Der Hund antwortet: ‘Sneewittchen ist schöner bei seinen sieben Zwergen als die Frau Königin mit ihren drei Töchtern’. Da merkt sie, daß es noch lebt, und macht einen giftigen Schnürriemen. Damit geht sie zur Höhle, ruft Sneewittchen, es solle ihr aufmachen. Sneewittchen will nicht, weil die sieben Zwerge ihm streng verboten haben, keinen Menschen hereinzulassen, auch die Stiefmutter nicht, die sein Verderben gewollt habe. Sie sagt aber zu Sneewittchen, sie habe keine Töchter mehr, ein Ritter habe sie ihr entführt, sie wolle bei ihm leben und es putzen. Sneewittchen wird mitleidig und läßt sie herein; da schnürt sie es mit dem giftigen Schnürriemen, daß es tot zur Erde fällt, und geht fort. Die sieben Zwerge aber kommen, nehmen ein Messer und schneiden den Schnürriemen entzwei, da ist es wieder lebendig. Die Königin fragt nun den Spiegel unter der Bank, der giebt ihr dieselbe Antwort. Da macht sie ein giftiges Kopfband, geht mit dem hinaus und redet zu Sneewittchen so beweglich, daß es sie noch einmal einläßt; sie bindet ihm das Kopfband um, und es fällt tot nieder. Aber die sieben Zwerge sehen, was geschehen ist, schneiden das Kopfband ab, und es hat das Leben wieder. Zum drittenmal fragt die Königin den Hund und erhält dieselbe Antwort.
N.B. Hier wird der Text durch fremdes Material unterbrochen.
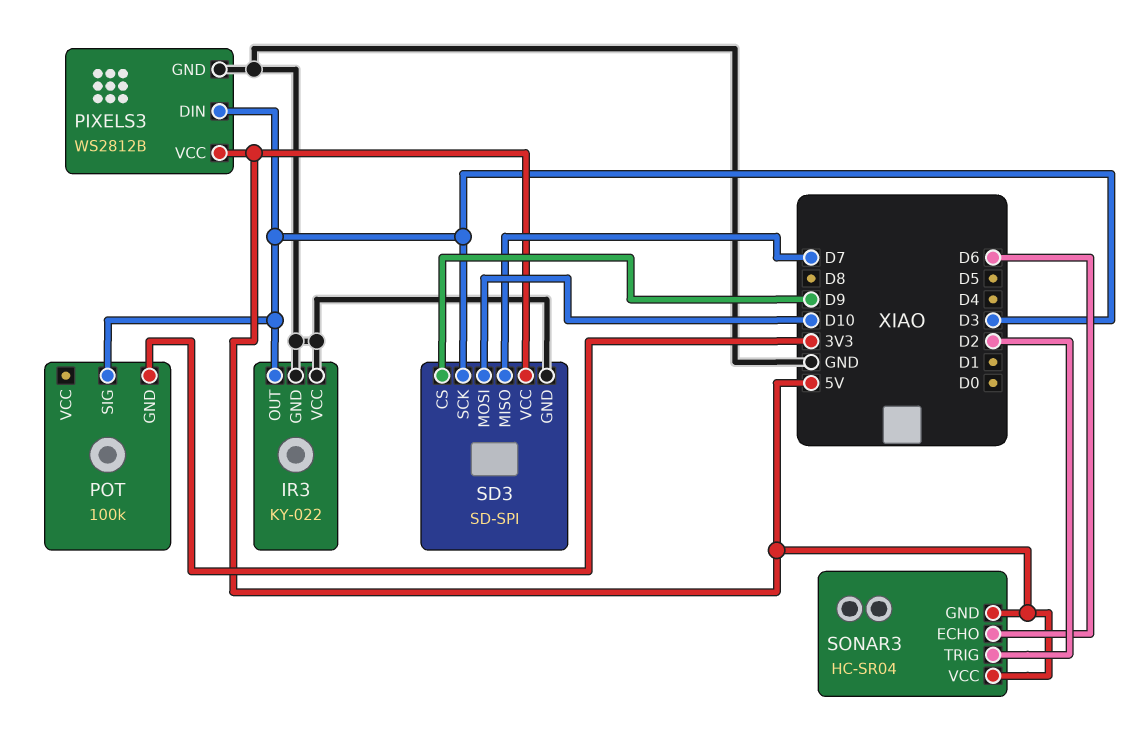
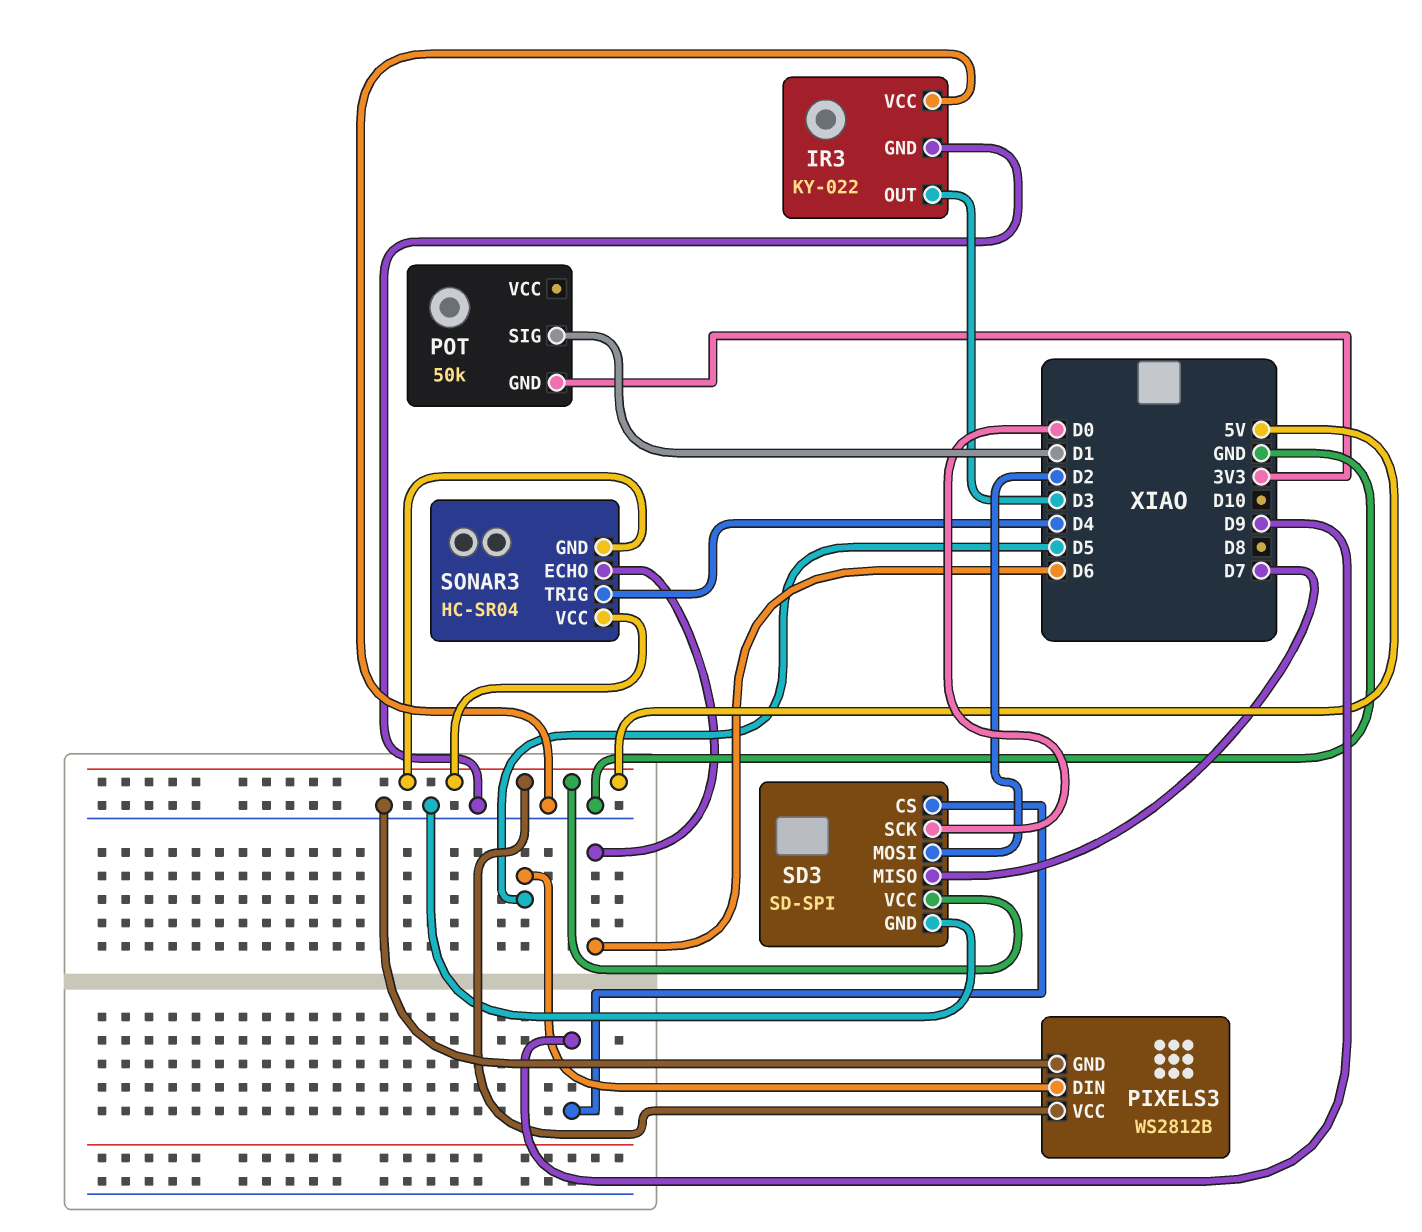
PIXELS3 pin DIN: D3 -> D5
POT: 100k -> 50k
POT pin SIG: D3 -> D1
SD3 pin MOSI: D10 -> D2
SD3 pin SCK: D3 -> D0
SONAR3 pin TRIG: D2 -> D4

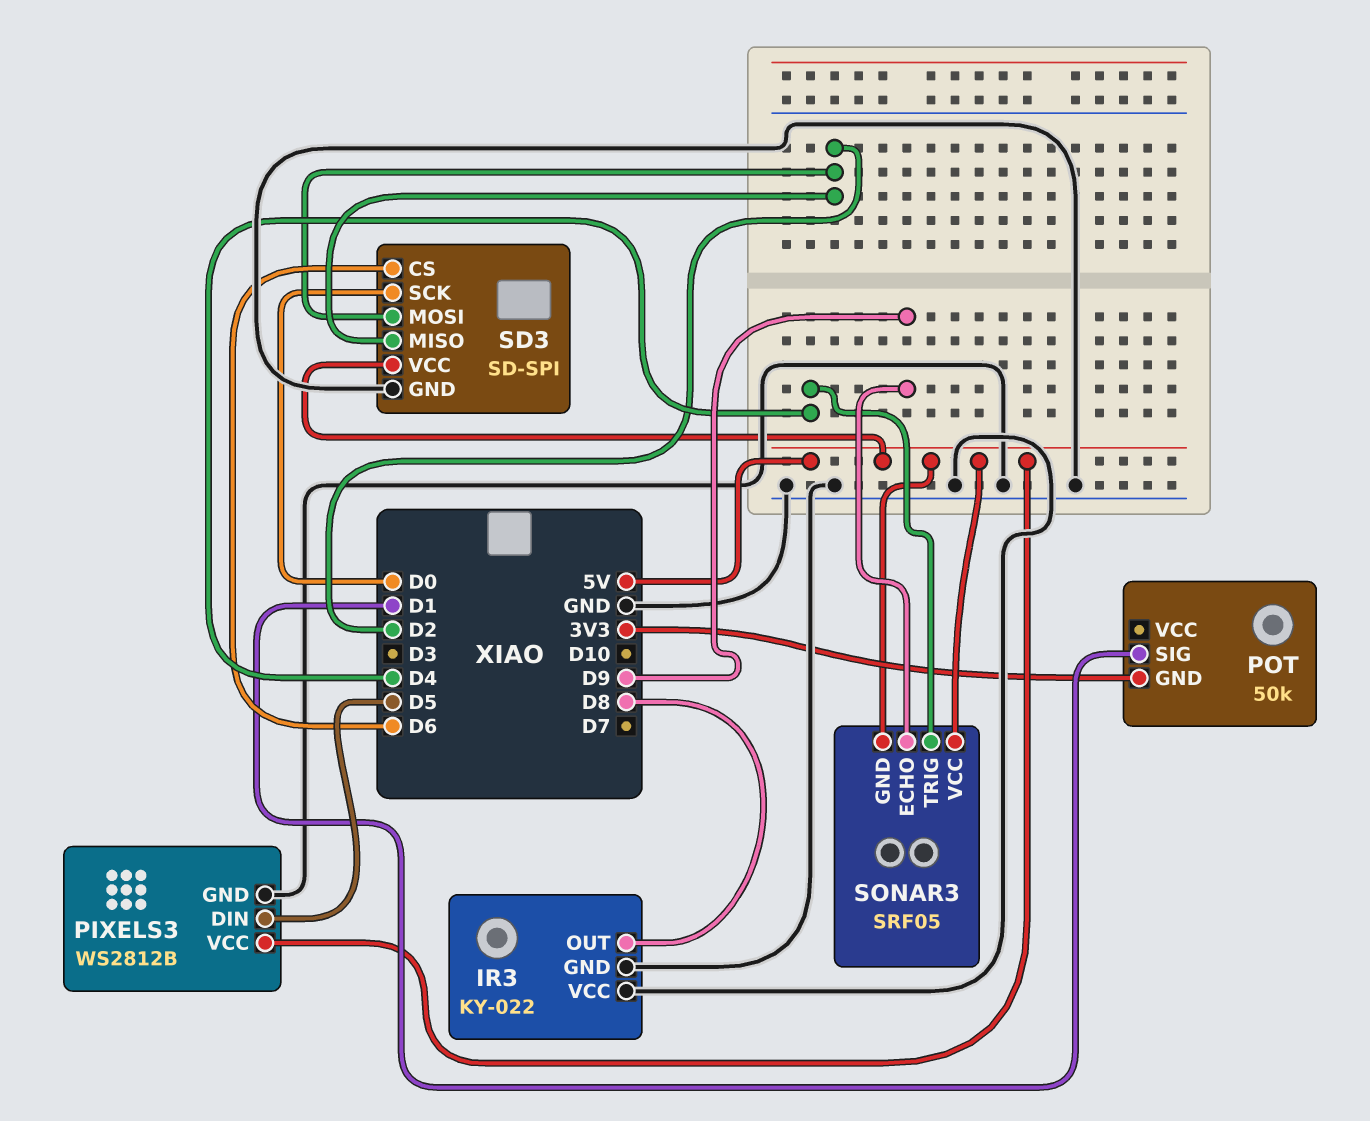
IR3 pin OUT: D3 -> D8
SD3 pin CS: D9 -> D6
SD3 pin MISO: D7 -> D2
SONAR3: HC-SR04 -> SRF05
SONAR3 pin ECHO: D6 -> D9

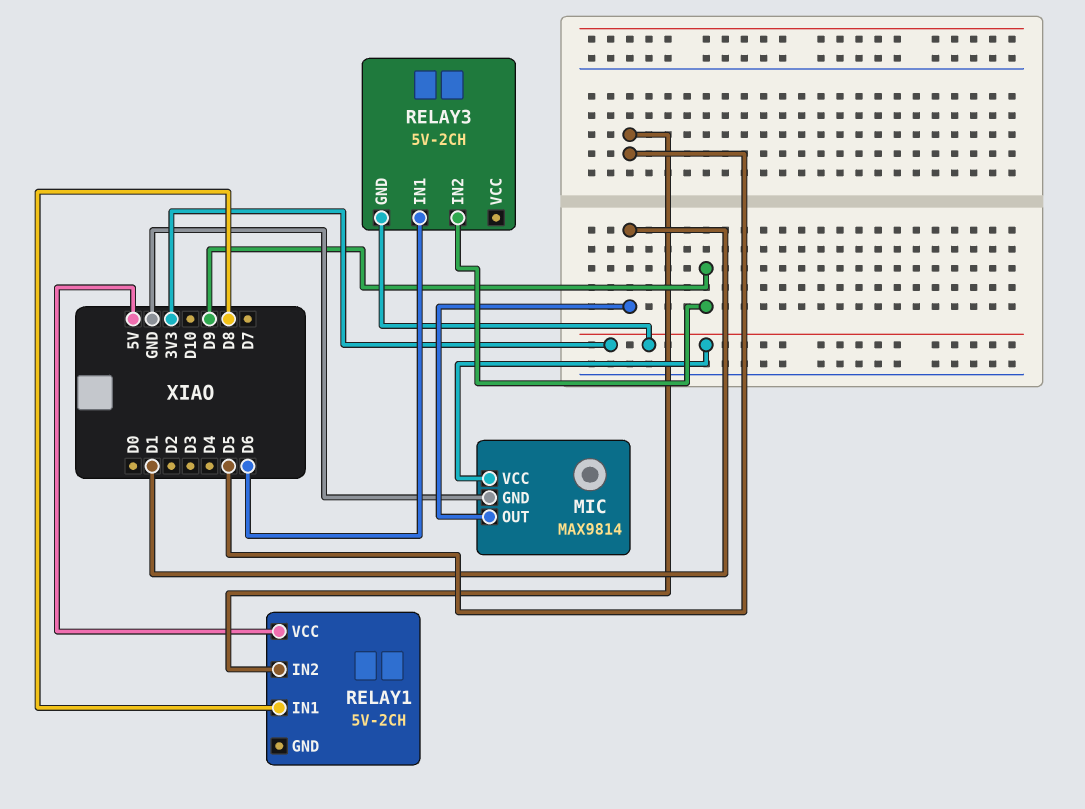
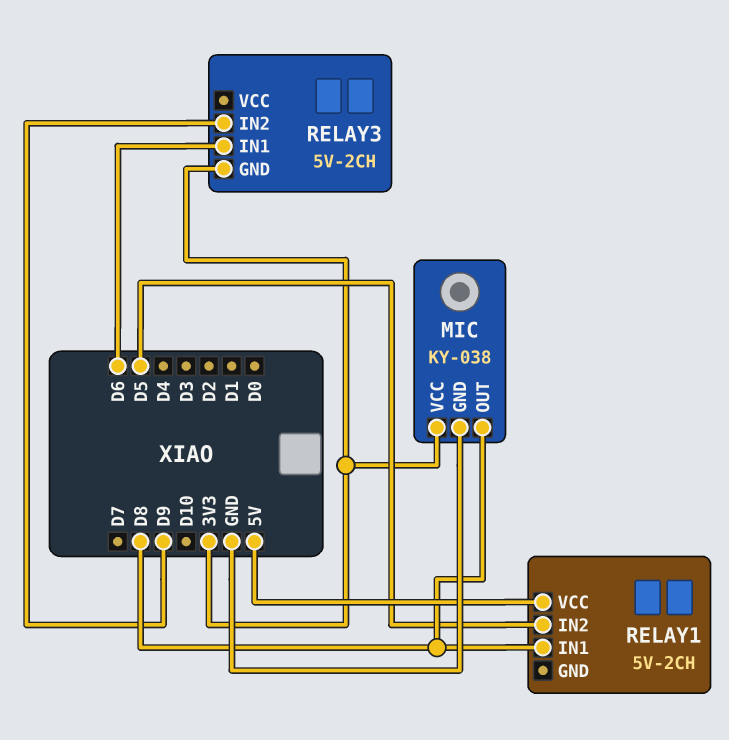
MIC: MAX9814 -> KY-038
MIC pin OUT: D1 -> D8

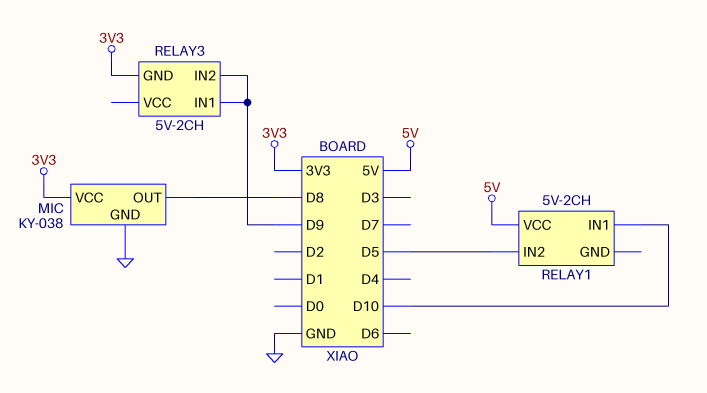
RELAY1 pin IN1: D8 -> D10
RELAY3 pin IN1: D6 -> D9

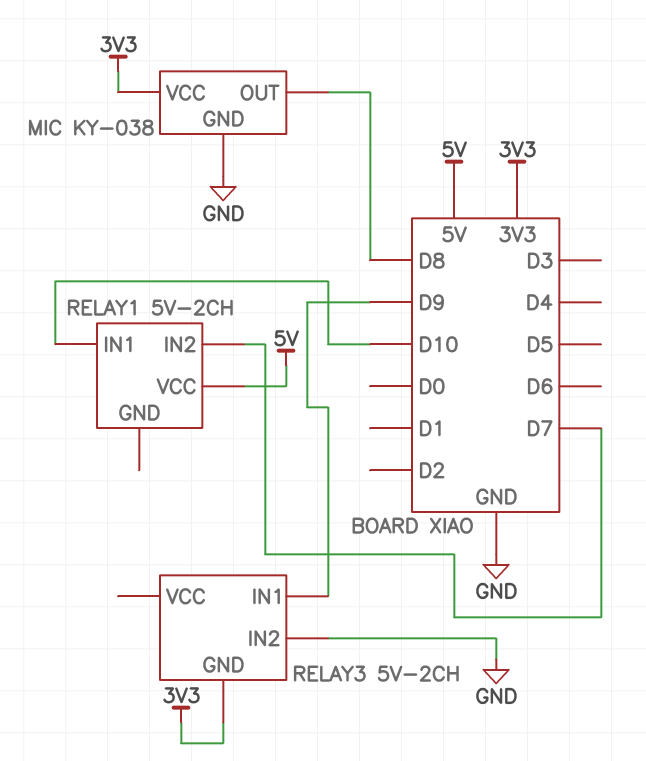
RELAY1 pin IN2: D5 -> D7
RELAY3 pin IN2: D9 -> GND

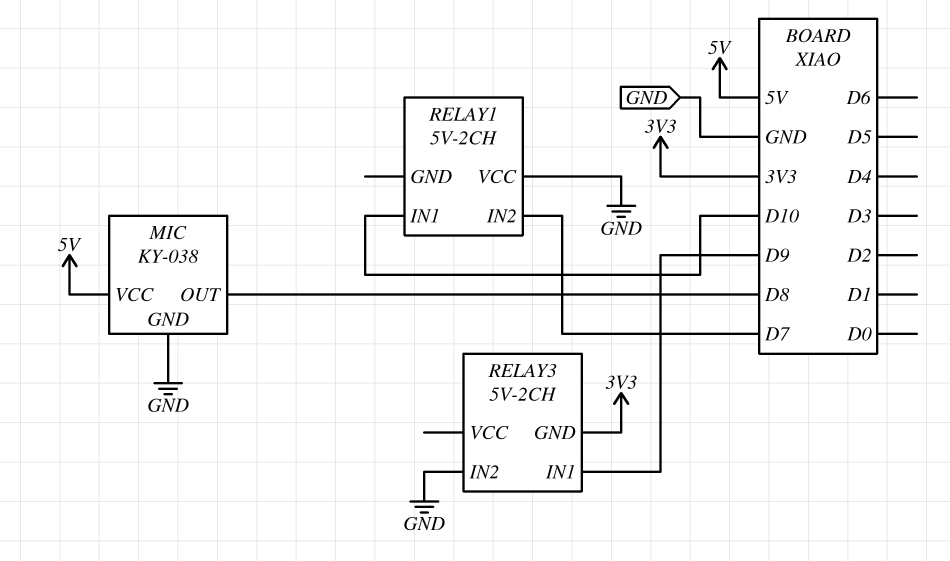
MIC pin VCC: 3V3 -> 5V
RELAY1 pin VCC: 5V -> GND

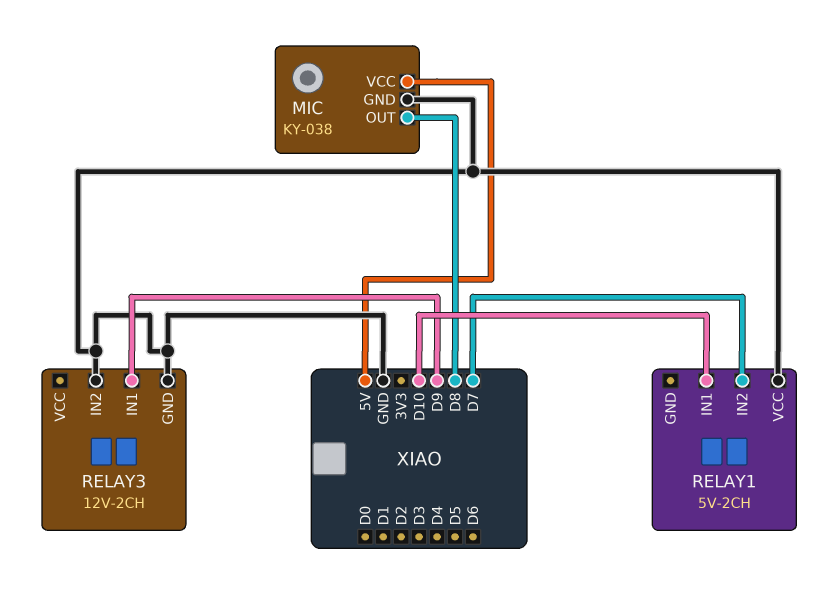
RELAY3: 5V-2CH -> 12V-2CH
RELAY3 pin GND: 3V3 -> GND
Sie geht nun mit einem giftigen Apfel hinaus, und so sehr Sneewittchen von den Zwergen gewarnt

Empfohlene Zitierweise:
Johannes Bolte, Jiří Polívka: Anmerkungen zu den Kinder- und Hausmärchen der Brüder Grimm I. Dieterich’sche Verlagsbuchhandlung, Leipzig 1913, Seite 451. Digitale Volltext-Ausgabe bei Wikisource, URL: https://de.wikisource.org/w/index.php?title=Seite:Grimms_M%C3%A4rchen_Anmerkungen_(Bolte_Polivka)_I_451.jpg&oldid=- (Version vom 1.8.2018)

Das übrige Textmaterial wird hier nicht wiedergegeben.